WAS: dnldr = NIHiCiteDownloader(force_download, api)
NOW: dnldr = NIHiCiteDownloader(force_download, api, details_cites_refs="citations")

Answer 5 · 2021-08-03T07:42:44.000Z

@aditya-sarkar441 ,

The change described in #3 (comment) describes code changes which allow NIH citation data downloads for headers when you do not want the information of the citations.

There is one more pending set of changes needed to address your issue...

The large consumption of memory is due to loading all 90,000 papers (plus their citation data) into RAM before writing an output file.

The next modification is to flush PMID and citation data to stdout or a file bit by bit instead of loading up all papers into RAM and then writing all. I am working on this now.

Thank you very much for taking your time to report this issue. Your comments will certainly be helpful to others who wish to download NIH citation data for large numbers of PMIDs.

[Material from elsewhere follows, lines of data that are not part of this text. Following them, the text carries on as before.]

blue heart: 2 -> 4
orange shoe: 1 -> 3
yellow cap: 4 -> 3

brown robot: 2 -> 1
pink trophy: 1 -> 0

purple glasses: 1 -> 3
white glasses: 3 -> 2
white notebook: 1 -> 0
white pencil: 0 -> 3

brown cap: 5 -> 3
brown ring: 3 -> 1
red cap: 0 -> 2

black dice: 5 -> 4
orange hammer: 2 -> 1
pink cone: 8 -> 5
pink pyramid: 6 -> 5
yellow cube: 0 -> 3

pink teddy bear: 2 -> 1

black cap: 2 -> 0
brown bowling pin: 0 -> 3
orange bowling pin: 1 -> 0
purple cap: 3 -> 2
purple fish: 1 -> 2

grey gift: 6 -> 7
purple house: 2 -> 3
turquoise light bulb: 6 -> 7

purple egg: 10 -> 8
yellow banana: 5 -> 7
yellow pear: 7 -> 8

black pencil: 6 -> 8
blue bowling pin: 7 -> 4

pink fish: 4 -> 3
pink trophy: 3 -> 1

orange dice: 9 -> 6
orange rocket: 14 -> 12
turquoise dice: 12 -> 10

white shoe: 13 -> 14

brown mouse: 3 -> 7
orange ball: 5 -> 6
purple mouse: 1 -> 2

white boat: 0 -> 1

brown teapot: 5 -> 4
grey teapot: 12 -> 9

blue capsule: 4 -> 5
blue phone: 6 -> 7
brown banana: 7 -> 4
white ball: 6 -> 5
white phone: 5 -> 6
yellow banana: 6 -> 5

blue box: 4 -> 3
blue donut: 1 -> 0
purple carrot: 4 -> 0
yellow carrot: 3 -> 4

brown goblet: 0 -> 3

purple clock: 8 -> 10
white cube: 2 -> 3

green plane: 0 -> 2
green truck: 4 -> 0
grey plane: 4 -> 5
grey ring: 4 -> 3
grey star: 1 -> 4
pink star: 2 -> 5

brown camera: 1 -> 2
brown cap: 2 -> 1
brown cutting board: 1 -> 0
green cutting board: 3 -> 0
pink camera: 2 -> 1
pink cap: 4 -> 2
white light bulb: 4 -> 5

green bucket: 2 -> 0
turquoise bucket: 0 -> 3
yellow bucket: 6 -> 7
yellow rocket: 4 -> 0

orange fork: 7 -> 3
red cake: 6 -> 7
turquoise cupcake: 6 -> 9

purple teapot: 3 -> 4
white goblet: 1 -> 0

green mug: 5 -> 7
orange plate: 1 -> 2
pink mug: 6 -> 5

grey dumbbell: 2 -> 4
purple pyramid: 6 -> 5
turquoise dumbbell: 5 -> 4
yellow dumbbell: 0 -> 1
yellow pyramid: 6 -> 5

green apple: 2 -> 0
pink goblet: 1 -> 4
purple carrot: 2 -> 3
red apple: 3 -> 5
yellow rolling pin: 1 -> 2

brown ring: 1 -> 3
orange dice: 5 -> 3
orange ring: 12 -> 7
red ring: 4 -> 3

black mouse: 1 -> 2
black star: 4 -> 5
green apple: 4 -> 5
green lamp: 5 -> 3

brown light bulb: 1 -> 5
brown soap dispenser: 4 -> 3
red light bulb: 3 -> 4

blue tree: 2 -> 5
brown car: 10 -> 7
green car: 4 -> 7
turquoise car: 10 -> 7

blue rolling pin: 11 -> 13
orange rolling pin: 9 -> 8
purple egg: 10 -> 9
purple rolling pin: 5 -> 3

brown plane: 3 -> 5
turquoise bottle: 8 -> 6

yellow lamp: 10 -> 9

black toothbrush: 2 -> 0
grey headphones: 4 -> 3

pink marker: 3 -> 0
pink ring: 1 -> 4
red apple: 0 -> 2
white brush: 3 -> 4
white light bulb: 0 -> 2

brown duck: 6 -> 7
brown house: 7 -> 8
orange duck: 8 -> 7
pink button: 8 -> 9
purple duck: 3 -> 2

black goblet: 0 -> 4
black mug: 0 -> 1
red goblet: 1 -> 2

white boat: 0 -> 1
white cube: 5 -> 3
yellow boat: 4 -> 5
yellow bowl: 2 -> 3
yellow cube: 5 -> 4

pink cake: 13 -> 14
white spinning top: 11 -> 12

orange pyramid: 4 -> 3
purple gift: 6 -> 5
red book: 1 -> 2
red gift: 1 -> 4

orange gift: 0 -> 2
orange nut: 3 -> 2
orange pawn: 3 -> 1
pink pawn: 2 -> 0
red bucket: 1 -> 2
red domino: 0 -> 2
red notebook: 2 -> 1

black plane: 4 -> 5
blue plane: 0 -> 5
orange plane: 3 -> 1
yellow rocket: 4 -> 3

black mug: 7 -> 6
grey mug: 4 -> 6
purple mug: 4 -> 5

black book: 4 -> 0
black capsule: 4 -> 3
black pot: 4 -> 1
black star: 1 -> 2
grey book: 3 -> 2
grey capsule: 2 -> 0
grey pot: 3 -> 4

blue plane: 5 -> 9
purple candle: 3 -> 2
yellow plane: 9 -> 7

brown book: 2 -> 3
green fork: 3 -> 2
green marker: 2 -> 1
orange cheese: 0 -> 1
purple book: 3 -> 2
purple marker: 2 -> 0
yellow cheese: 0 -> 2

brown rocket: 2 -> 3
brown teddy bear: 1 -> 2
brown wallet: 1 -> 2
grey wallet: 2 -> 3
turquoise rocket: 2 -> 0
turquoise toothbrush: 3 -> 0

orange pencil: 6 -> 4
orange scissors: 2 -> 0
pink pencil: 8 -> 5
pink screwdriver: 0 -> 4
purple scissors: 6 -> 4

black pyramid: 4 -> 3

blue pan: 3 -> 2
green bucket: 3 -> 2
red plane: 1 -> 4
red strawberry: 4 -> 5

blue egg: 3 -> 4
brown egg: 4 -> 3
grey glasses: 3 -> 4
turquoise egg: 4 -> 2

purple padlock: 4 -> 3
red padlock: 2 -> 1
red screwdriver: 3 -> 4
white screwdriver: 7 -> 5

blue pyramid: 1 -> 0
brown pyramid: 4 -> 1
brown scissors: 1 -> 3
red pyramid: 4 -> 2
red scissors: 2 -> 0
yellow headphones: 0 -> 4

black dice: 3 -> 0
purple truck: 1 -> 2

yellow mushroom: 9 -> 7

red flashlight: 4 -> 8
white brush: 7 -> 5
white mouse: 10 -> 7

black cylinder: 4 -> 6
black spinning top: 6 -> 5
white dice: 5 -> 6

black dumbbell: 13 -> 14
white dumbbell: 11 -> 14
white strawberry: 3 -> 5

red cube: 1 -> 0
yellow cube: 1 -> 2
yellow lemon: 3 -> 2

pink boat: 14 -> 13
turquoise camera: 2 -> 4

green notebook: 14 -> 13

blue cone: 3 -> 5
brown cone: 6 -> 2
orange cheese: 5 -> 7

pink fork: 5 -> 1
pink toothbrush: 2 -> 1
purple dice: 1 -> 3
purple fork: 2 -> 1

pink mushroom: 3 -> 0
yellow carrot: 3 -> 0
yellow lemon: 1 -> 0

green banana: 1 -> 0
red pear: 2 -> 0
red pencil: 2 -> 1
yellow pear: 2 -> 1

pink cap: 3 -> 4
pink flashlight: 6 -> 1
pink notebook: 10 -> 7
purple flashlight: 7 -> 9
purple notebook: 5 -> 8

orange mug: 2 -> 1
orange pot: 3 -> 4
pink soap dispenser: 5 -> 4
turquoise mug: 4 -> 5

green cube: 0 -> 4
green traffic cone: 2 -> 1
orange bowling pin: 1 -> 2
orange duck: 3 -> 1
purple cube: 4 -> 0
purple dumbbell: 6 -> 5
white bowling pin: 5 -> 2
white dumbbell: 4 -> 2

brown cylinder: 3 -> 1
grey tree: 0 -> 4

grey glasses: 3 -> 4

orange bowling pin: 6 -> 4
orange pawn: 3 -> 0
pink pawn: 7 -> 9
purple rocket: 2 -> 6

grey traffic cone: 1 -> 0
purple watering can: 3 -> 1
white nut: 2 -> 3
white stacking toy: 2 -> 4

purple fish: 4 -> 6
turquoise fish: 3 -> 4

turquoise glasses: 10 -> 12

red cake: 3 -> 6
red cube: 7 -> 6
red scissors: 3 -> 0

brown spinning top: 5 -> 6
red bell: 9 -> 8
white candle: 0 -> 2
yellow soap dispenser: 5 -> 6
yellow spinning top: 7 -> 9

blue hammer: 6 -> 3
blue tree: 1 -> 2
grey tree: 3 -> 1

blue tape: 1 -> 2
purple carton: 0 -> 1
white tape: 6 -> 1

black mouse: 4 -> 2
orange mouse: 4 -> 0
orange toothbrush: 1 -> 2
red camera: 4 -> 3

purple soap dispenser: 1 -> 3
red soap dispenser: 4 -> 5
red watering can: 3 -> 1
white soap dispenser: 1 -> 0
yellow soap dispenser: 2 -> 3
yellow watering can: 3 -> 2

Answer 6 · 2021-08-05T15:23:33.000Z

Thanks @dvklopfenstein . It will be more helpful.

Answer 7 · 2021-08-08T09:10:57.000Z

@aditya-sarkar441,

I just improved the speed when downloading and loading NIH citation data for large numbers of PMIDs, as in your example.

Thank you so much for taking your time to open this terrific issue. Your keen observations will benefit many users.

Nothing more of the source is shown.